Moreover, saying that most white northerners did not support the war because they sought to destroy slavery (and pointing out the prevalence of racism in the North, etc.) has very little to do with why white southerners went to war in 1861.  Slavery and its future were at the core of the debates over secession in 1860-61.  That debate was fundamental to the secession of the first seven states that formed the Confederacy, and it was the major issue in the remaining slave states, including the four that eventually joined the Confederacy.

We might also consider that “slavery” represented various things to various white northerners.  The expansion of slavery limited the area open to free labor; it enhanced the growth of southern political power (thus the “slave power,” which had no problem using the federal government to protect and promote its economic interests (this is something the advocates of “it’s all about the tariff” tend to overlook); and it did promote a system that many white northerners in fact did find distasteful.  Thus, one could oppose “slavery” in its many manifestations without concentrating on the issue of its morality or embracing black equality.

That being said, the function of the claim becomes more apparent.  It allows some people to have it both ways on Lincoln.
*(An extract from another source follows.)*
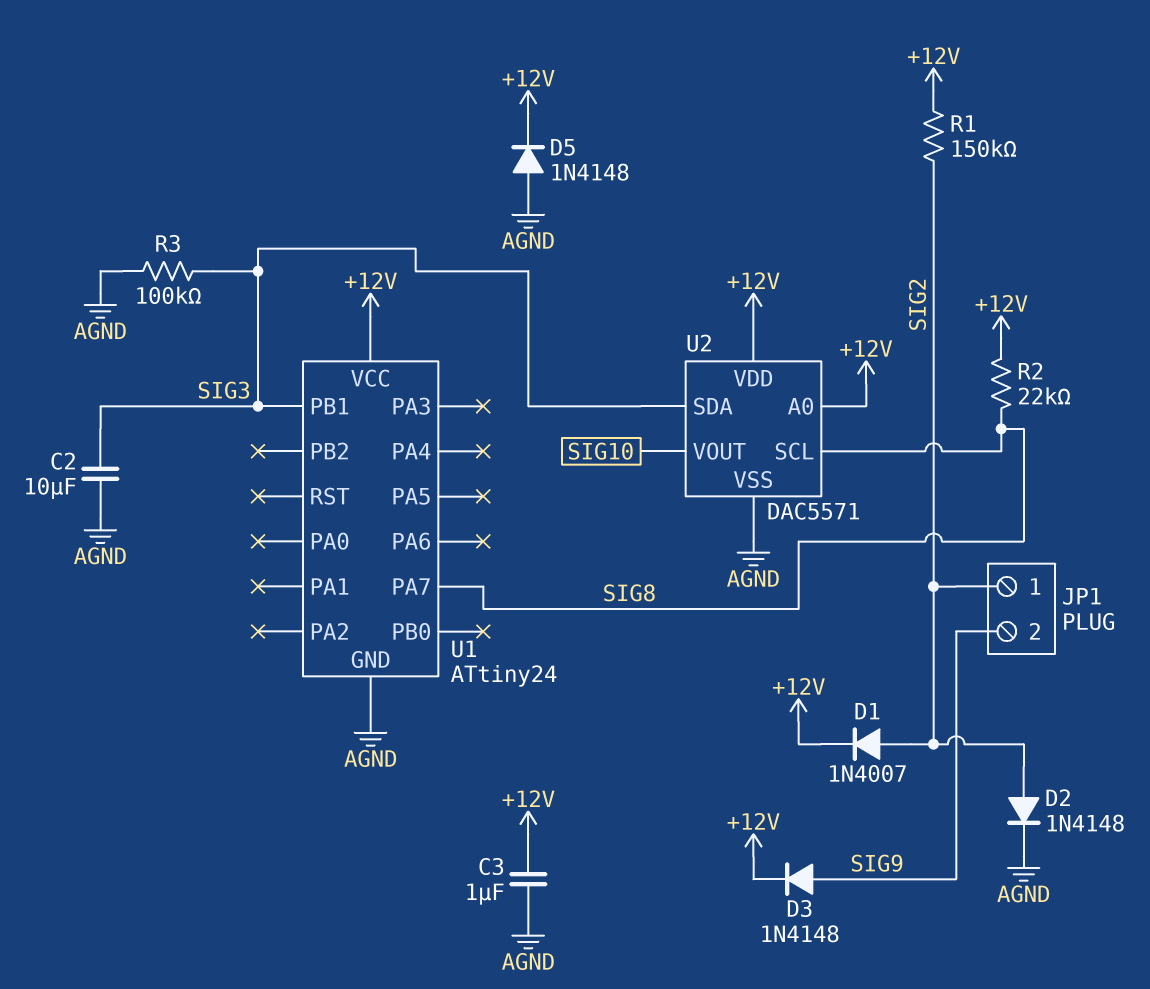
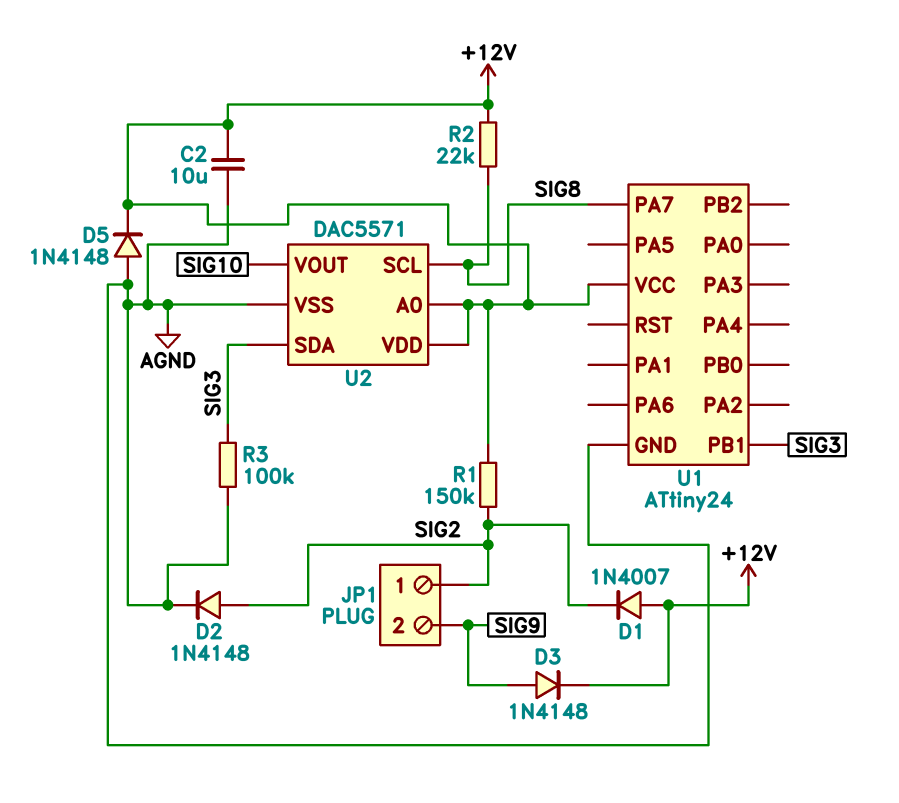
C2: 10uF (AGND, SIG3) -> 10uF (+12V, AGND)
C3: 1uF (+12V, AGND) -> none
D1: diode 1N4007 (A SIG2, K +12V) -> diode 1N4007 (A +12V, K SIG2)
Gee, these folks argue, why didn’t he simply free all the slaves in 1861?  If he was really antislavery, wouldn’t he have done that?  Why didn’t he simply seek a way to secure emancipation peacefully (right, Ron Paul?)?  Why not offer compensation to masters and make emancipation gradual? (What, you say he made that offer?)  Oh, he was a racist, because he believed in colonization.  (What, you mean he advocated it in large part because of his beliefs concerning the persistence of racism in a post-emancipation society?)  Well, he was a tyrant who broke the Constitution to establish an empire (wait … are you telling me that his actions concerning emancipation were conditioned by his understanding of what was constitutionally possible?).

The Yankee strawman is also a way for certain liberal white southerners to lash back at Yankee critics (real and imagined) in a way to confirm their credentials as southerners.  They then stand on common ground with those conservative white southerners and defenders of Dixie who are sometimes mistermed neo-Confederates (and, with some more justice, Lost Causers) … although they would claim in polite company that they have next to nothing in common with those folks.  This is especially delightful when the liberal white southerners in question accuse white northerners of stereotyping the South (or fashioning “the South as Other,” as some put it), because, of course, they are constructing their own strawmen and stereotypes, although the implications of this practice often elude their minds, because the argument they make is grounded in something other than their intellect.

And, of course, the Yankee strawman is simply a way for white southerners to mock white northerners.  It makes them feel smug (even as they hope to mock Yankees smugness).  It’s also a wonderful way to divert attention from looking at the South and slavery.  People who make the “you, too” argument tend to emphasize the “you” in the hopes that everyone will forget the “too.”  Highlighting that there was racism in the North, for example, in no way excuses racism in the South, but you would never know it from some of these advocates (who often highlight that some of their best friends are black, that their ancestors did not own slaves or were really kind masters, and that race relations in the South are … er, were … much better in the South than in the North, look what happened to Native Americans, and so on).  In short, it’s as much an argument about themselves and who they are today as it is about history and events of 150 years ago.  For these folks, history is identity (sometimes real, sometimes imagined, as in those people who hold to a romantic view of the antebellum South straight out of Gone With the Wind … the movie version).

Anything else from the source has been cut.